Nos últimos anos, temos assistido a uma mudança silenciosa, mas profundamente preocupante: a política está cada vez mais sendo decidida dentro de tribunais, em vez de nos plenários, nas ruas ou nas urnas. Essa tendência — conhecida como judicialização da política — não é apenas um sintoma da crise institucional que vivemos, mas um sinal claro de que o debate democrático está sendo esvaziado.
Quando políticos recorrem constantemente ao Judiciário para resolver impasses que deveriam ser discutidos com a sociedade, algo está fora do lugar. E pior: quando o próprio Judiciário começa a tomar decisões com alto teor político, interferindo em temas como liberdade de expressão, eleições, políticas públicas ou ações do Congresso, o equilíbrio entre os poderes começa a ruir.
Não se trata de negar a importância do Judiciário. Ao contrário: é fundamental que existam mecanismos de controle e limites constitucionais para proteger a democracia. Mas o que vemos hoje é algo diferente — e perigoso. Decisões judiciais passaram a ditar o que pode ou não ser dito, quem pode ou não concorrer, que políticas podem ou não ser implementadas. Em vez de árbitro, o Judiciário virou protagonista.

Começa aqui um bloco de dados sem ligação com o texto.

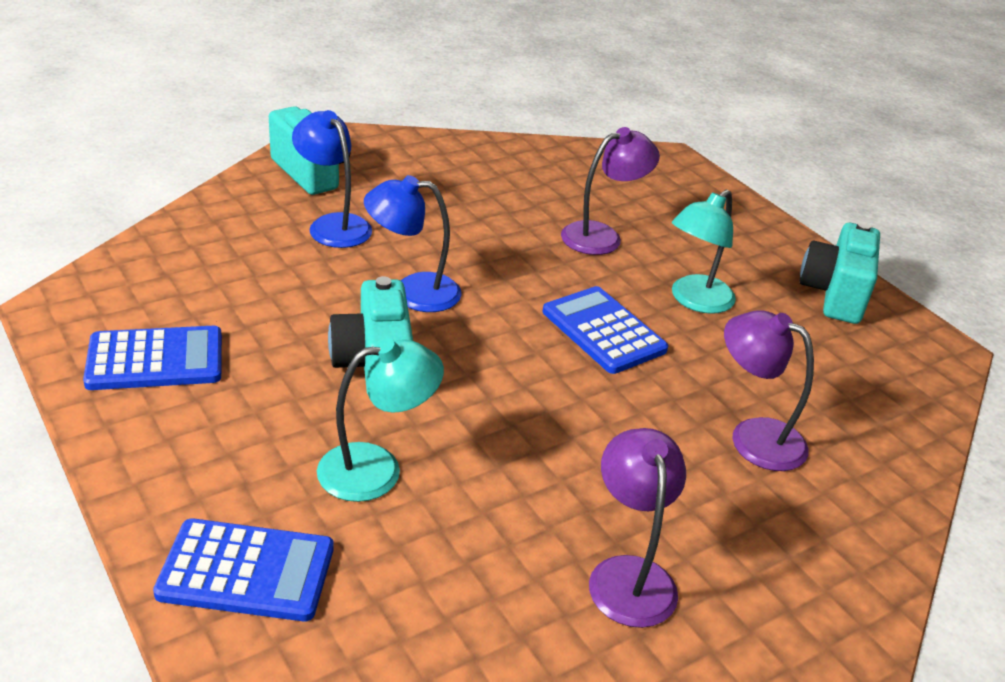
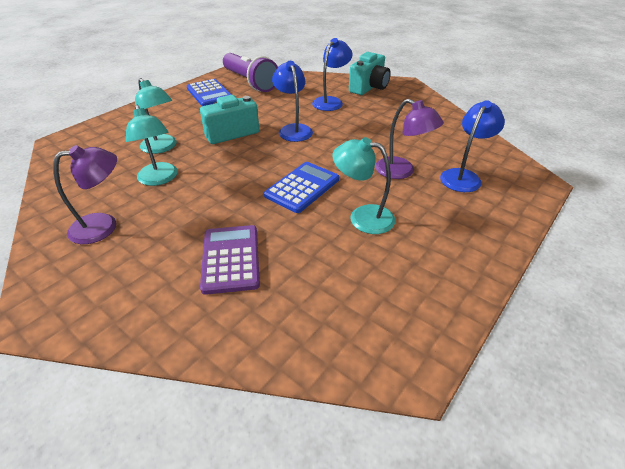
camera: 75 degrees right, 5 degrees up
(146, 291) = (250, 82): none -> purple flashlight
(246, 571) = (98, 136): blue calculator -> none
(502, 486) = (159, 179): none -> turquoise lamp
(635, 197) = (463, 176): none -> blue lamp
(753, 437) = (231, 259): purple lamp -> purple calculator
(834, 294) = (435, 287): turquoise camera -> none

Isso enfraquece a política e confunde a população. Se tudo é resolvido na Justiça, para que serve o voto? Para que serve o debate público? O risco maior é que a judicialização se transforme em um atalho para manter o poder ou calar vozes incômodas, sob o pretexto de “proteger a democracia”.
A democracia se fortalece no confronto de ideias, na pluralidade de opiniões e na soberania popular. Quando transferimos esse embate para gabinetes fechados e decisões monocráticas, abrimos mão da essência do regime democrático.
É hora de refletir: queremos uma democracia viva, vibrante, com decisões tomadas à luz do debate público? Ou aceitaremos uma democracia tutelada, onde o Judiciário decide por nós?